= Sum (administrative division) =

Administrative division used in China, Mongolia, and Russia

A sum is an administrative division used in China, Mongolia, and Russia. Countries such as China and Mongolia have employed the sum as administrative division, which was used during the Qing dynasty. This system was acted in the 1980s after the Chinese Communist Party gained power in conjunction with their growing internal and external problems. The decentralisation of government included restructuring of organisational methods, reduction of roles in rural government and creation of sums.

==Mongolia==

A sum (сум, , /mn/) is the second level administrative division below the aimags (provinces), roughly comparable to a county in the United States. There are 330 sums in Mongolia. Each sum is again divided into bags, bag being commonly translated as "brigade."

== Russia ==
In Russia, a sumon is an administrative division of the Tuva Republic, and somon is that of the Buryat Republic. Both describe the Russian term selsoviet.

== China ==

In Inner Mongolia, a sum, sometimes called a sumu (苏木 (sūmù)), is an administrative division.
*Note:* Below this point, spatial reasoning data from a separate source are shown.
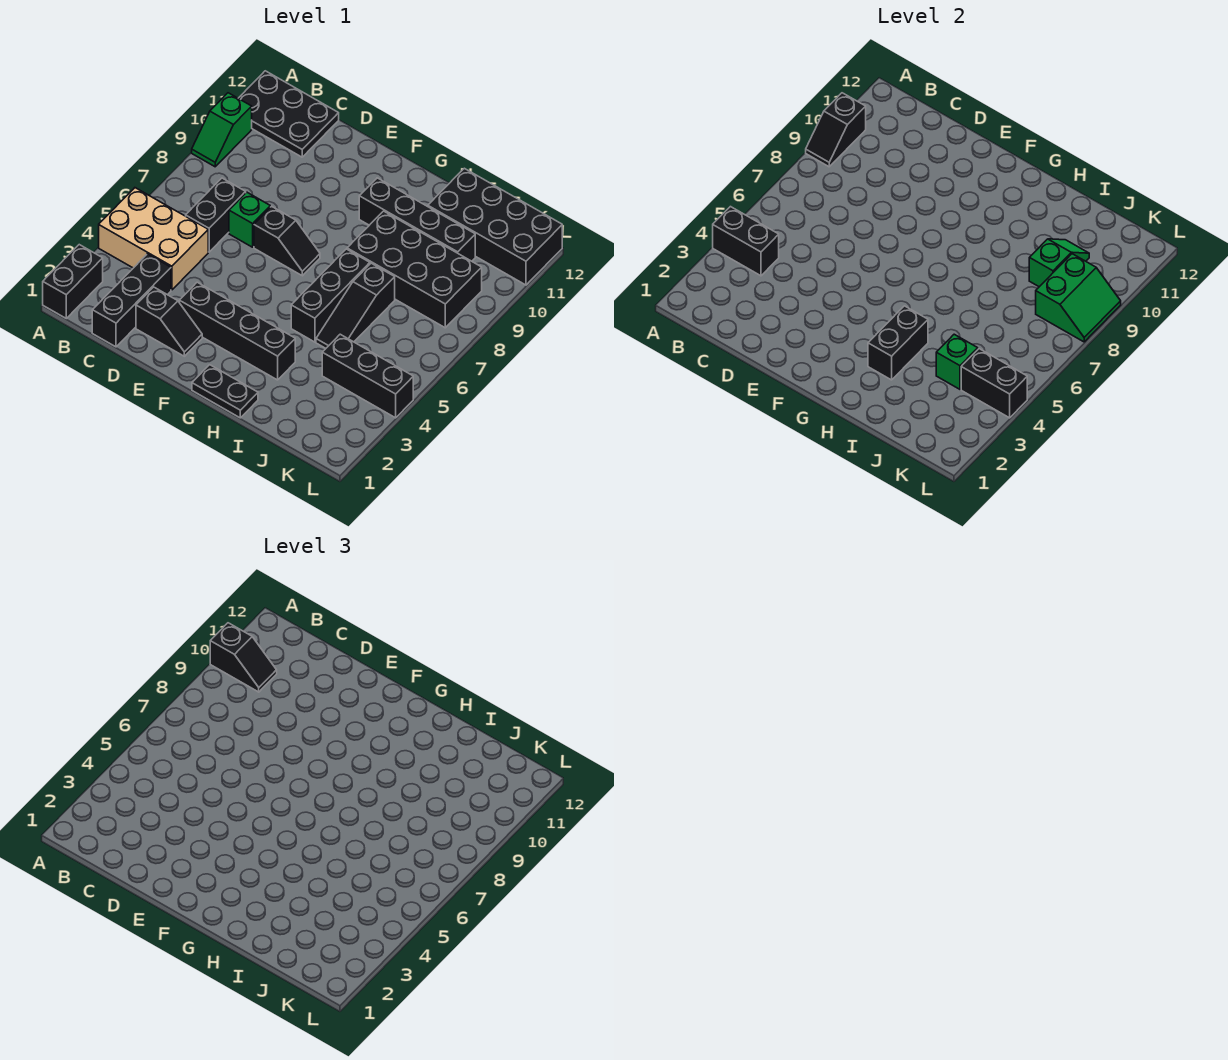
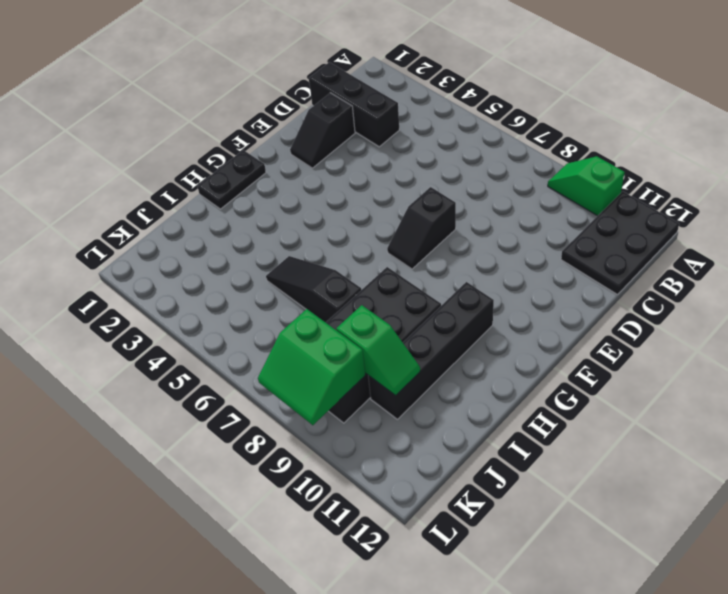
none -> black brick A1:A2 level 1
none -> tan brick A4:C5 level 1
none -> black brick C6:C7 level 1

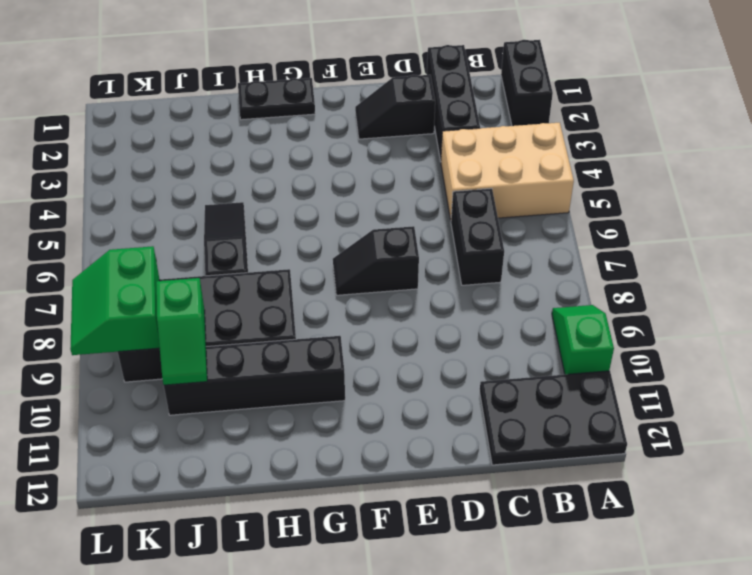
none -> green brick D7 level 1
none -> black brick E3:H3 level 1
none -> black brick H5:H7 level 1

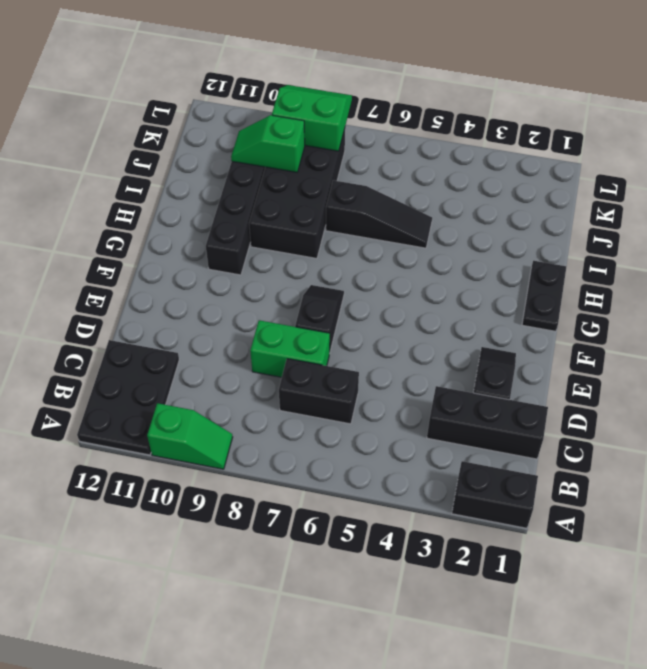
green brick D7:D8 level 1 -> green brick D7 level 1
none -> tan brick A4:C5 level 1
none -> black brick E3:H3 level 1
none -> black brick H5:H7 level 1

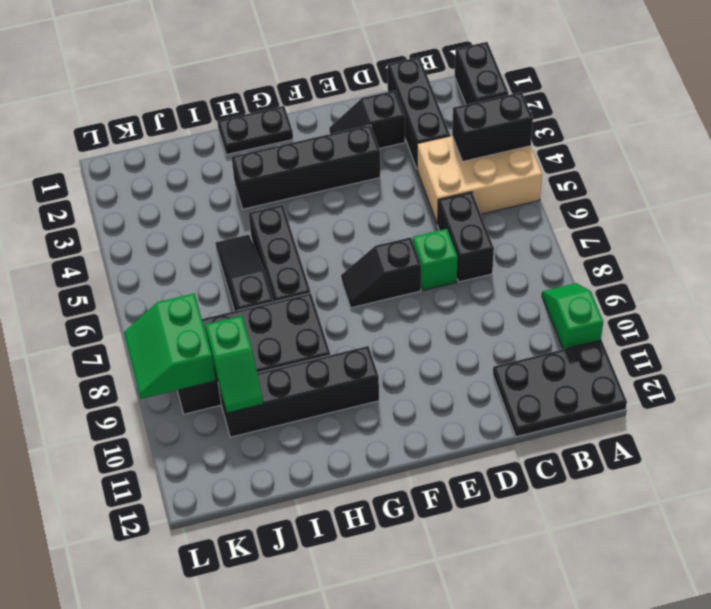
none -> black brick I11:L12 level 1
none -> black brick J4:L4 level 1
none -> black slope A9:A10 level 2 top 10

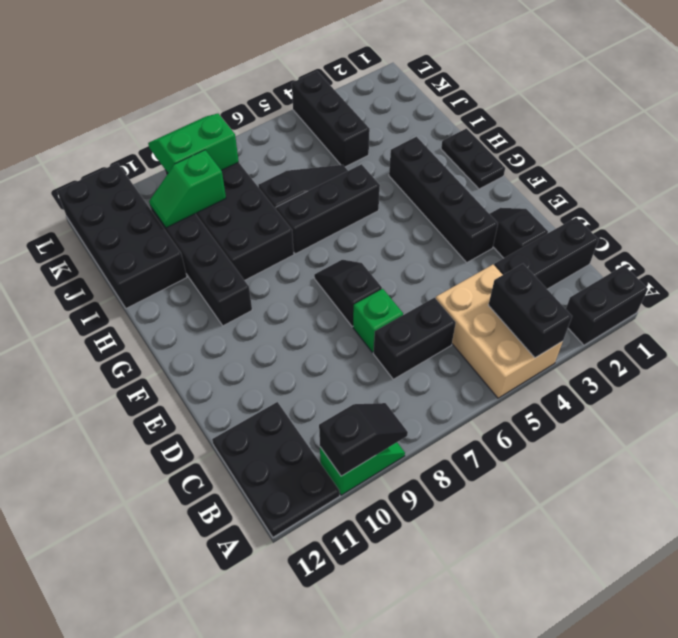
none -> black brick H3:H4 level 2
none -> green brick J4 level 2
none -> black brick K4:L4 level 2

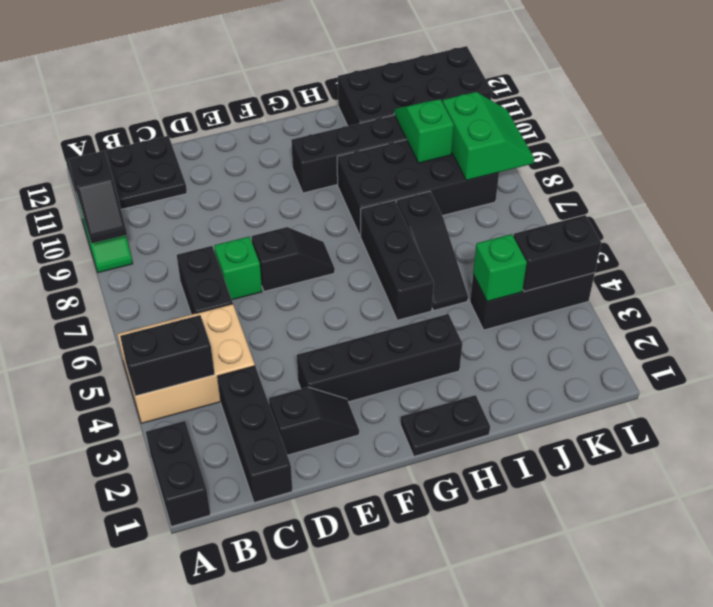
none -> black brick H3:H4 level 2
none -> black slope A10:B10 level 3 top A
The sum division is equivalent to a township but is unique to Inner Mongolia. It is therefore larger than a gaqa ( гацаа) and smaller than a banner (the Inner Mongolia equivalent of the county-level division). Examples include Shiwei, Inner Mongolia and Honggor Sum, Siziwang Banner.

Sums whose population is predominated by ethnic minorities are designated ethnic sums – parallel with the ethnic township in the rest of China. As of 2010, there is only one ethnic sum in China, the Evenk Ethnic Sum.